R: - Os autores são médicos espirituais, que se dedicam a atender os necessitados encarnados e desencarnados. Sinto uma grande afinidade com eles. Tive a oportunidade de conhecê-los quando comecei a trabalhar mediunicamente. É uma grande honra ser a intermediária desses espíritos, pois seus livros apresentam mensagens elevadas de paz, amor e caridade. Aprendo muito a cada psicografia que recebo e agradeço diariamente aos benfeitores espirituais a confiança que depositam em meu trabalho.

P: - Louise, a protagonista do romance, já sabe da publicação do livro?
R: - Sim, Louise já soube da publicação de O Bem Sempre Triunfa e está imensamente feliz.

P: - Durante a psicografia de O Bem Sempre Triunfa, você vislumbrou as cenas descritas no livro?
R: - Fiquei muito impressionada com os lindos campos floridos que se estendiam até o horizonte. Mas vislumbrei também as cenas da guerra, o que foi muito doloroso.

P: - Percebe-se, por parte dos autores espirituais de O Bem Sempre Triunfa, uma preocupação em localizar os acontecimentos do livro, situando-os durante o transcorrer da Segunda Guerra Mundial. Qual a razão desses detalhes?
R: - Para que não nos esqueçamos dos horrores da guerra, valorizando a paz, que devemos cultivar em nós mesmos.

P: - Seus dois livros psicografados são romances – O Bem Sempre Triunfa e Um Romance Inesquecível.
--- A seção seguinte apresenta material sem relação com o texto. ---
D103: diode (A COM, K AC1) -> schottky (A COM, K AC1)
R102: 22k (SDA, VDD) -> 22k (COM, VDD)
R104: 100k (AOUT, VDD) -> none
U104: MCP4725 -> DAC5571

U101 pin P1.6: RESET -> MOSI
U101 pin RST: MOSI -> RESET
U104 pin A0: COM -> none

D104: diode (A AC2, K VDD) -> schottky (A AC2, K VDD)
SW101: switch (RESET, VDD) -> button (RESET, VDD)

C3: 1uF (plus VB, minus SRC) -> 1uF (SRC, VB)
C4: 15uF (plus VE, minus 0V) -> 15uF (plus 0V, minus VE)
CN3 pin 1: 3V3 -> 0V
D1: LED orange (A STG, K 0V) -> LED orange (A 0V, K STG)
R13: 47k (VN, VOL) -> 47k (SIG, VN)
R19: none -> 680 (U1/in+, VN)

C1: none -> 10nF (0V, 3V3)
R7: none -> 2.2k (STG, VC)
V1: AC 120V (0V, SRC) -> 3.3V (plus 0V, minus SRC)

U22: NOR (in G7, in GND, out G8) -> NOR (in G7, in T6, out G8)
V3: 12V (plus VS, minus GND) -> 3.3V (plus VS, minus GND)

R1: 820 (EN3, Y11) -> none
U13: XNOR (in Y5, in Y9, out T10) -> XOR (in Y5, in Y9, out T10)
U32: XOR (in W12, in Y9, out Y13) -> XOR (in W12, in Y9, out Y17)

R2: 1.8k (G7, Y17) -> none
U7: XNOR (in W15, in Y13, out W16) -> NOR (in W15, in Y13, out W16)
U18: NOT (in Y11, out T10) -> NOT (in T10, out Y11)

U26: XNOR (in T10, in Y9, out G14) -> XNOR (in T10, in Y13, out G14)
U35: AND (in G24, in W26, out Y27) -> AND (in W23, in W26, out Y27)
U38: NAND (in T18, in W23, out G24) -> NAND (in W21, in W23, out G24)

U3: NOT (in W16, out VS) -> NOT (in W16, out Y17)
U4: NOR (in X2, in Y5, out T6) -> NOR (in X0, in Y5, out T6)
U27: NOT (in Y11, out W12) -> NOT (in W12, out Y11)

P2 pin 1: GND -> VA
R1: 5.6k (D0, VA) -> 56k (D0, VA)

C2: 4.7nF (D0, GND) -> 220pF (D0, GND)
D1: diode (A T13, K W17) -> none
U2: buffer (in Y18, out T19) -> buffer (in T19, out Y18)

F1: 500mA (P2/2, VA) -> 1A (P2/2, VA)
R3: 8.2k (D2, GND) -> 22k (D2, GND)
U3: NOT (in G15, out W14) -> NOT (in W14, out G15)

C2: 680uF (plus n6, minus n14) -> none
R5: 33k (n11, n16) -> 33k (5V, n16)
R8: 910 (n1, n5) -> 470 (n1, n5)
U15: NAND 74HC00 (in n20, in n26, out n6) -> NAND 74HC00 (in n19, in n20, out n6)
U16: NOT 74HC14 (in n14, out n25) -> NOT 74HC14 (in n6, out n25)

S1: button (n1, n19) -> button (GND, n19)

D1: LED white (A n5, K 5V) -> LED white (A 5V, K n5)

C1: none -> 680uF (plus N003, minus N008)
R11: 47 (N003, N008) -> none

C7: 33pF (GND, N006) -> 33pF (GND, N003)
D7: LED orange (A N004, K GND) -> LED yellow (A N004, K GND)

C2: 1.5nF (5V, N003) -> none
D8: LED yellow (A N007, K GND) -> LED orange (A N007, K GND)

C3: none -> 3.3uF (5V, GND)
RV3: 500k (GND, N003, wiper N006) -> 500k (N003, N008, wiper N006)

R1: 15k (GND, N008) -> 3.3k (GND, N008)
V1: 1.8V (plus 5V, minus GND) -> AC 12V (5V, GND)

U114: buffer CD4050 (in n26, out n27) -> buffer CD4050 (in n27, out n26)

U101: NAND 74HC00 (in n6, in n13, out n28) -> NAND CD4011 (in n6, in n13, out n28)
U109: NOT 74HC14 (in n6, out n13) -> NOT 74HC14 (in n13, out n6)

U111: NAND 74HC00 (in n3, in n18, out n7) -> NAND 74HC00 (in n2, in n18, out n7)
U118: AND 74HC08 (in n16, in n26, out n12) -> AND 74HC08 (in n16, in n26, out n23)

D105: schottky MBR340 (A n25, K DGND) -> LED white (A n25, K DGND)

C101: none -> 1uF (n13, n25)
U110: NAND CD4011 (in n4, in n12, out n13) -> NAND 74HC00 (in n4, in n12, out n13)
Pretende escrever – ou mesmo psicografar – um livro voltado para sua área de especialização profissional, a Psicologia?
R: - É uma ótima idéia, mas pretendo, antes disso, escrever histórias para as crianças. O livro já está bem elaborado; falta apenas passá-lo para o papel...

P: - Sua família apóia seu trabalho espírita?
R: - Meus familiares são pessoas muito especiais, que me apóiam bastante. Vibraram muito com a publicação dos romances que psicografei.

P: - O que você recomenda aos médiuns que estão iniciando seu aprendizado?
R: - Eu mesma me considero, ainda, uma iniciante. Recomendo o estudo das Obras Básicas de Allan Kardec, nas quais todos nós temos muito que aprender. Quanto ao treinamento mediúnico, é importante estabelecer dias e horários determinados. A psicografia é uma tarefa árdua, porém abençoada, que exige muito estudo e grande dedicação.

P: - O exemplo de alguém, em particular, contribuiu para incentivá-la a prosseguir em suas tarefas espirituais?
R: - Todos os médiuns com quem eu trabalhei no início do meu desenvolvimento mediúnico me ensinaram muito. Entre tantos amigos, gostaria de destacar a dona Neusa e a Liginha.

P: - Quais são seus planos? Pretende continuar psicografando?
R: - Sim, se Deus quiser! Hoje, tenho maior maturidade para entender melhor essa tarefa, à qual me dedico com maior empenho.